Urban Heat Island introduction

According to the U.S. Environmental Protection Agency, a "heat island" is an urban or suburban area that is hotter than nearby rural areas. "The annual mean air temperature of a city with 1 million people or more can be 1.8–5.4°F (1–3°C) warmer than its surroundings. In the evening, the difference can be as high as 22°F (12°C)." The Soil Science Society of America notes that many Urban Heat Islands experience temperatures up to 10 degrees fahrenheit (5.6 degrees Celsius) warmer than the surrounding countryside.

Urban Heat Islands (UHI) can affect communities by increasing summertime peak energy demand, air conditioning costs, air pollution, heat-related illness and mortality. According to the U.S. Census Bureau, roughly 80 percent of Americans live in urban areas. Hence, the vast majority of Americans are experiencing the anthroprogenic (human influenced/created) warming of an UHI. The graphic image shown below depicts the cause and effect of an UHI.

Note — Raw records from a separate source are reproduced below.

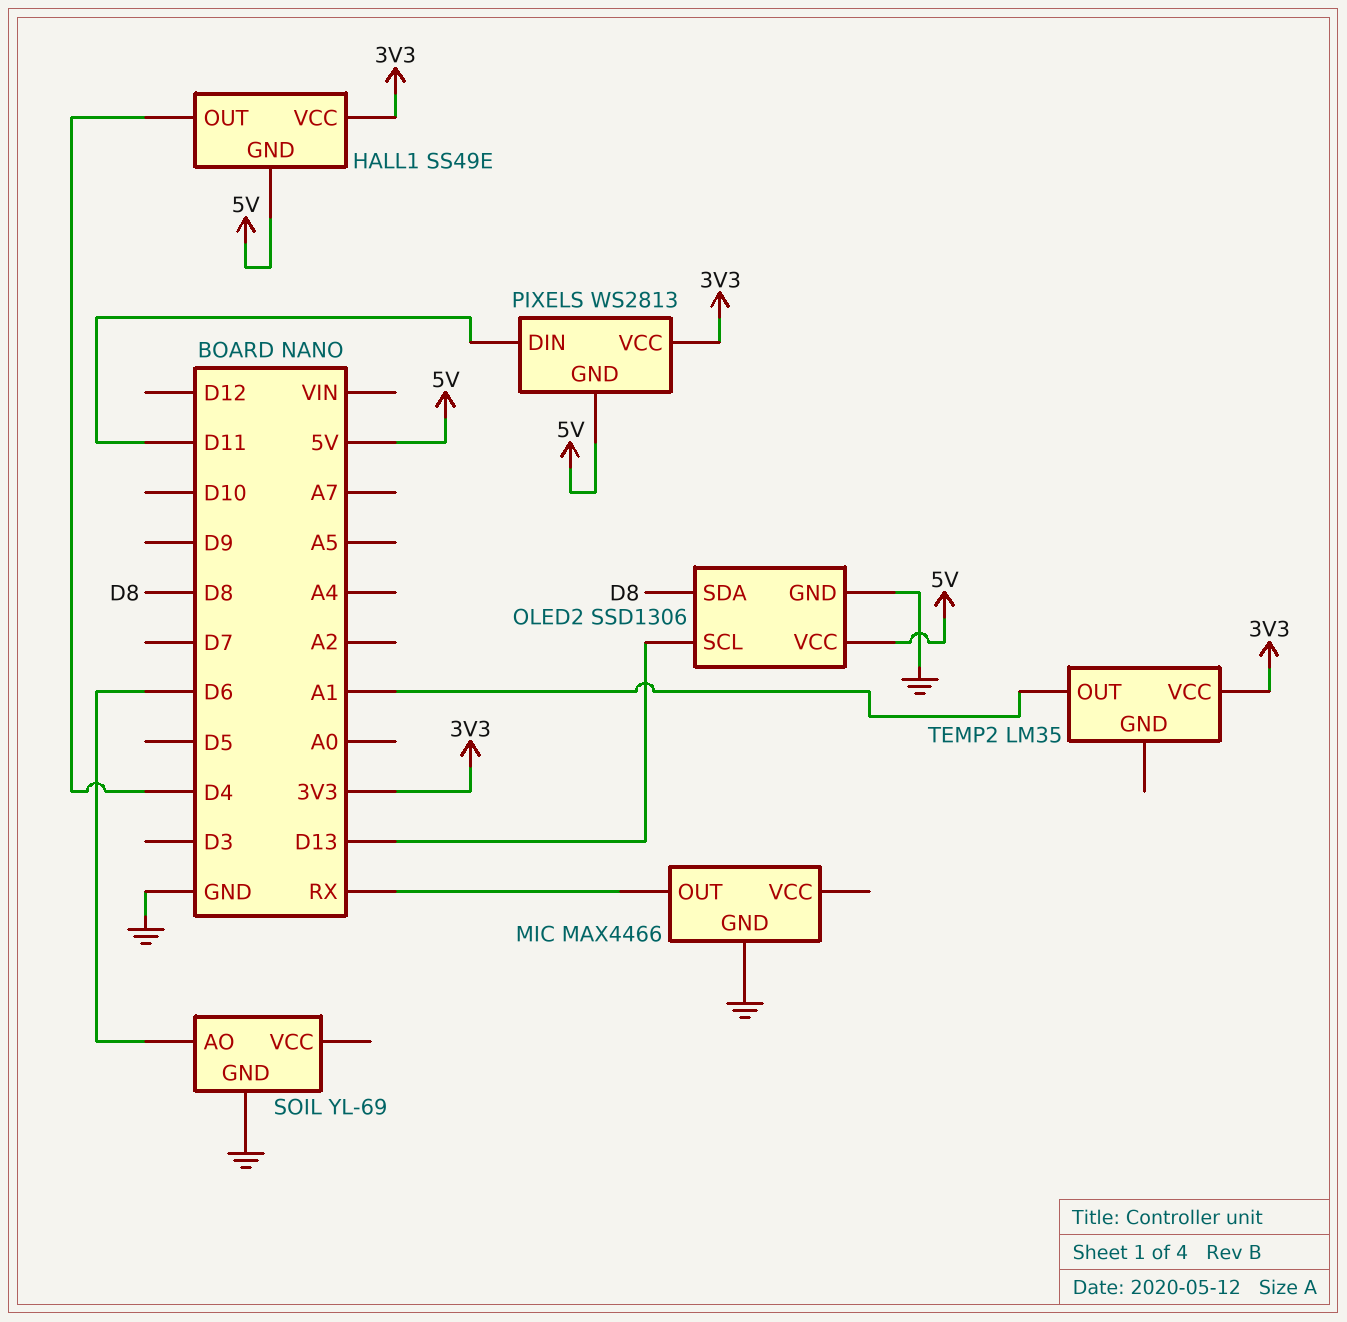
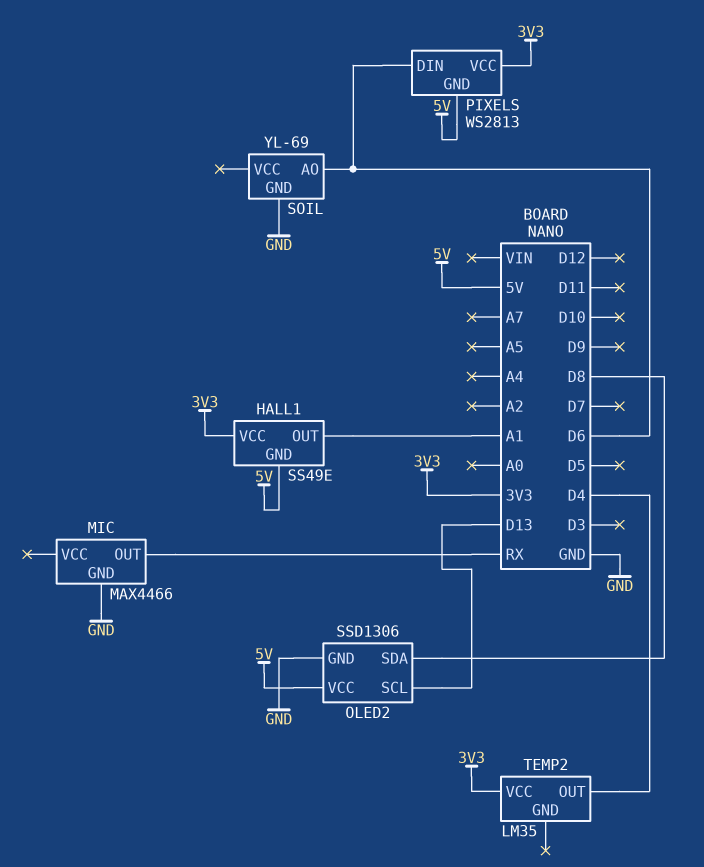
HALL1 pin OUT: D4 -> A1
PIXELS pin DIN: D11 -> D6
TEMP2 pin OUT: A1 -> D4

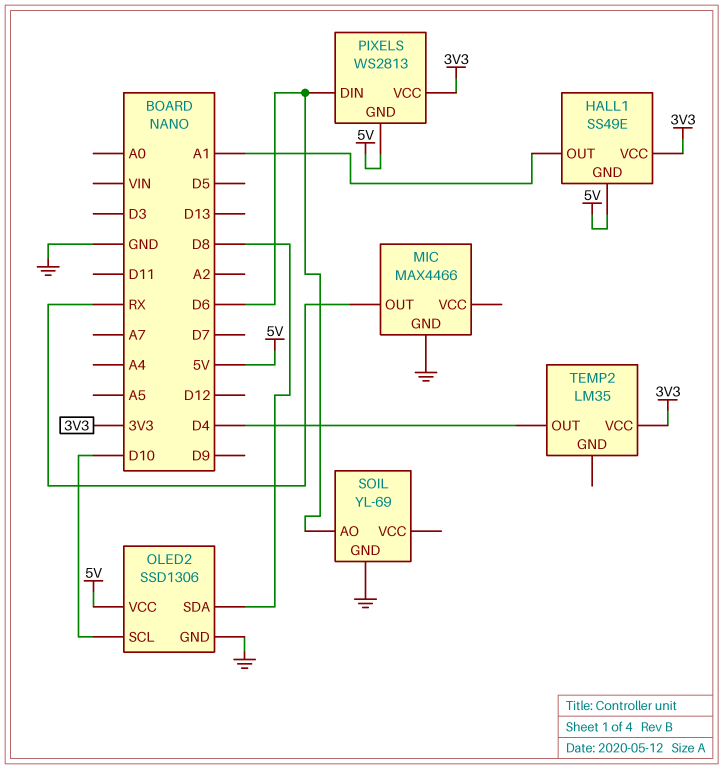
OLED2 pin SCL: D13 -> D10

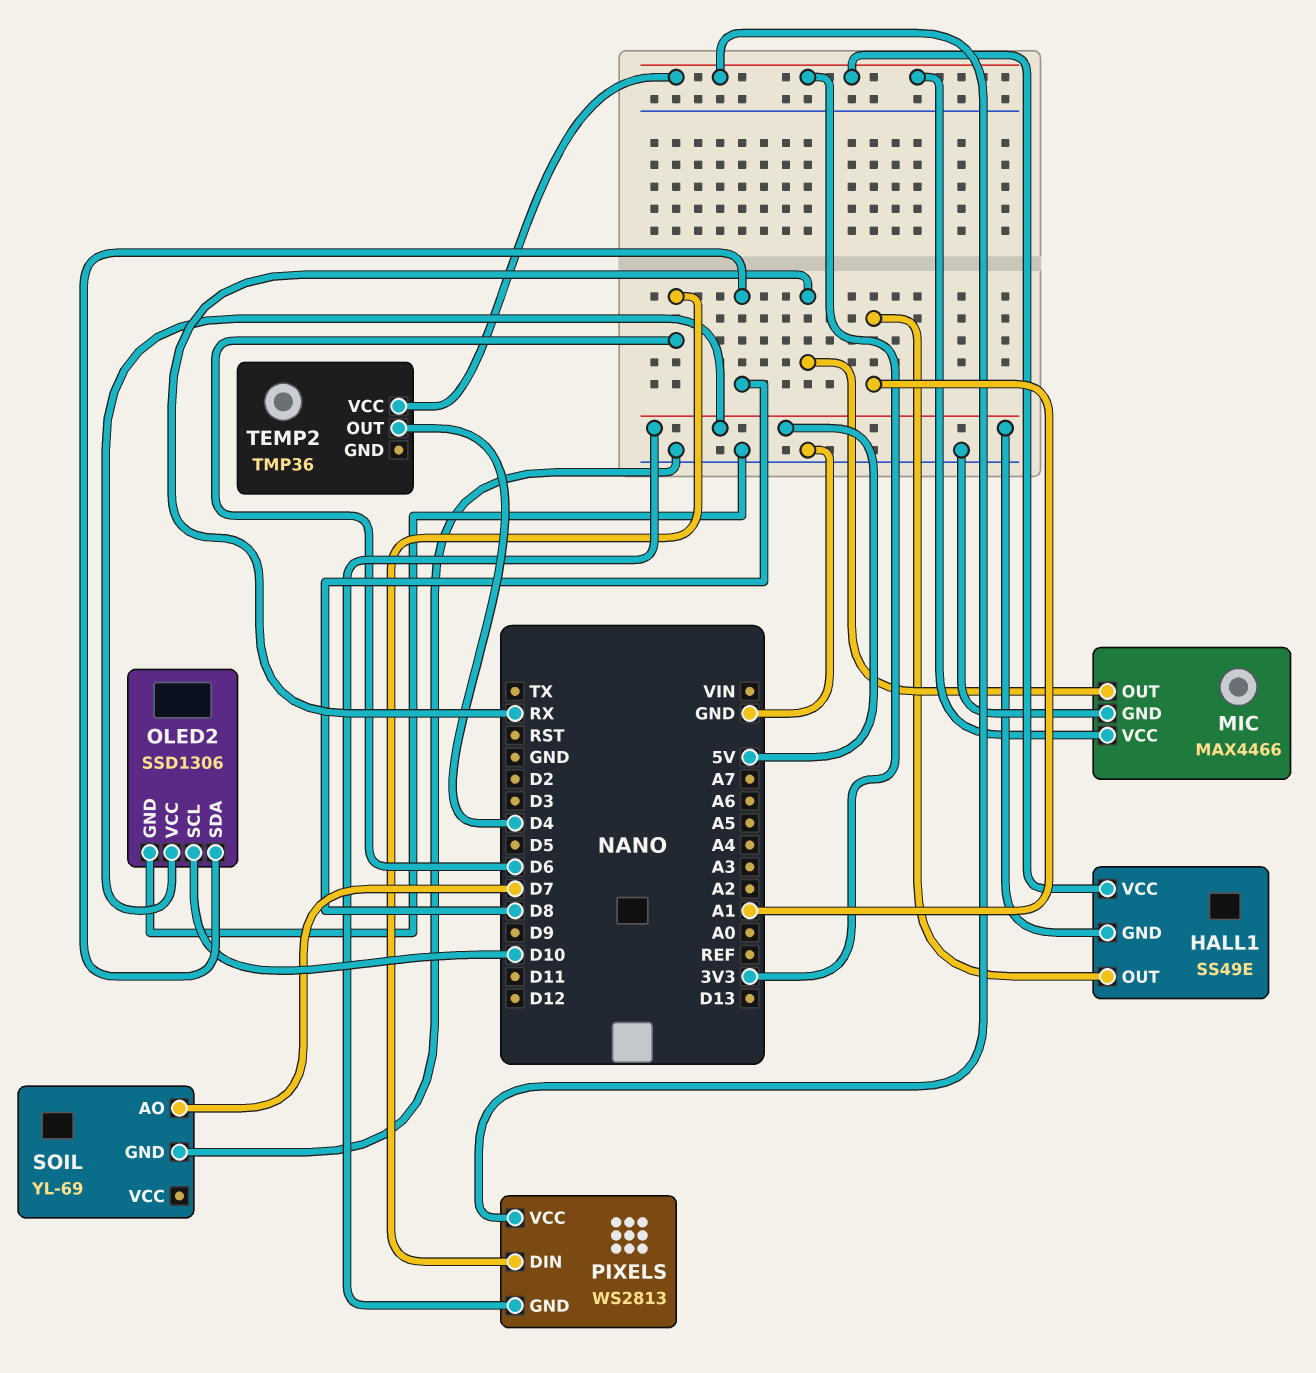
MIC pin VCC: none -> 3V3
SOIL pin AO: D6 -> D7
TEMP2: LM35 -> TMP36

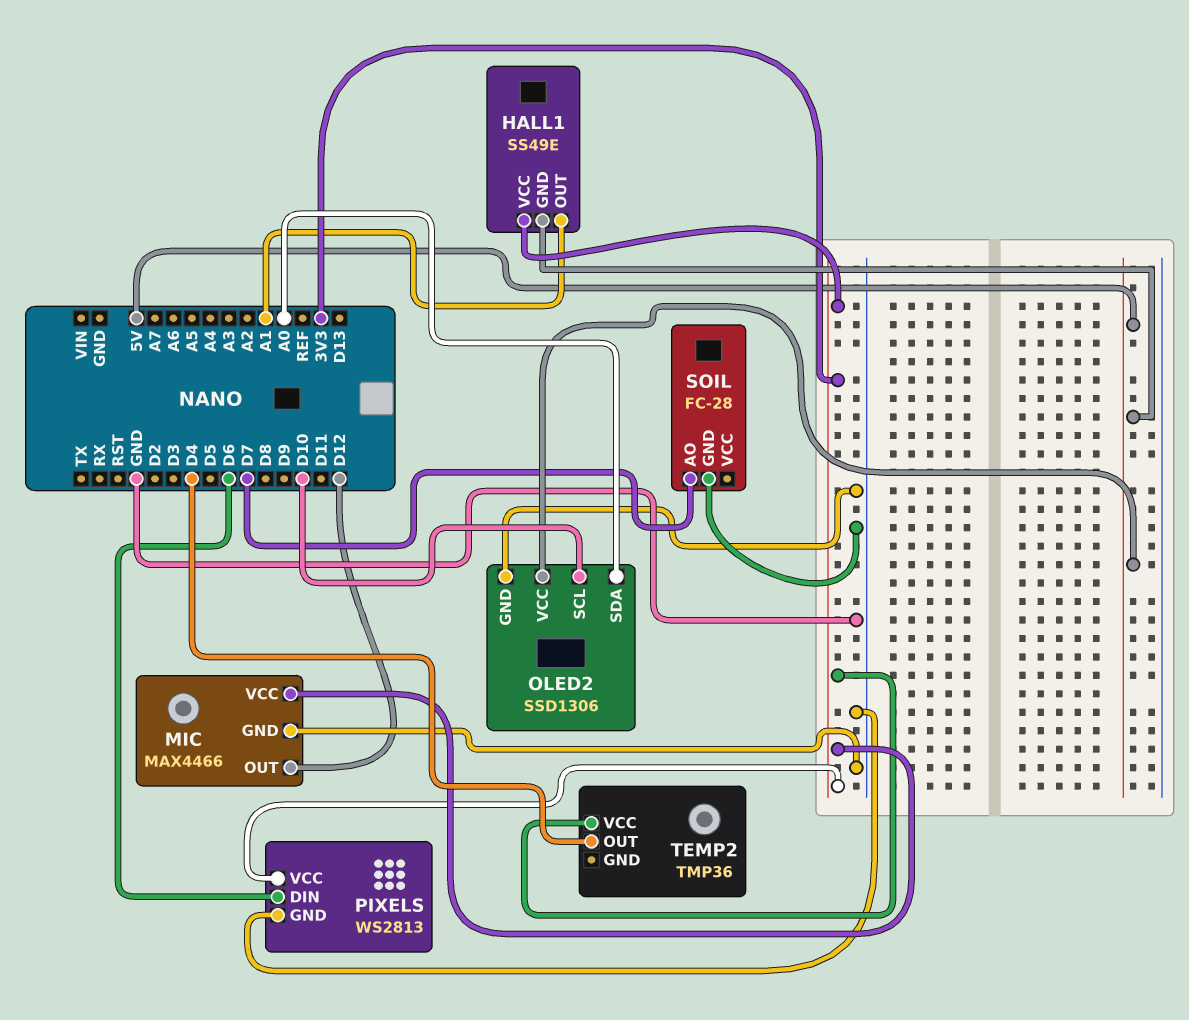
MIC pin OUT: RX -> D12
OLED2 pin SDA: D8 -> A0
PIXELS pin GND: 5V -> GND
SOIL: YL-69 -> FC-28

https://www.epa.gov/heat-islands                                                https://heatisland.lbl.gov/

The graphic shows that as a city becomes more developed (Suburban, Urban and Downtown), these areas become progressively warmer than the nearby Rural areas. This is due to the fact that Rural areas contain more vegetation (which helps cool the surrounding area), while Suburban, Urban and Downtown areas have had the local vegetation replaced with sidewalks, streets, parking lots and tall buildings. These man made structures are usually made from cement, asphalt, brick, steel and dark roofs. These materials are very good at absorbing and storing heat from the sun, which creates the UHI effect. The greater the concentration of these man made structures, the greater the anthroprogenic UHI warming.

The Landsat images presented within this web site provide visual evidence of the extent and effect that urbanization has on vegetation areas, and the associated Land Surface Temperatures (LST).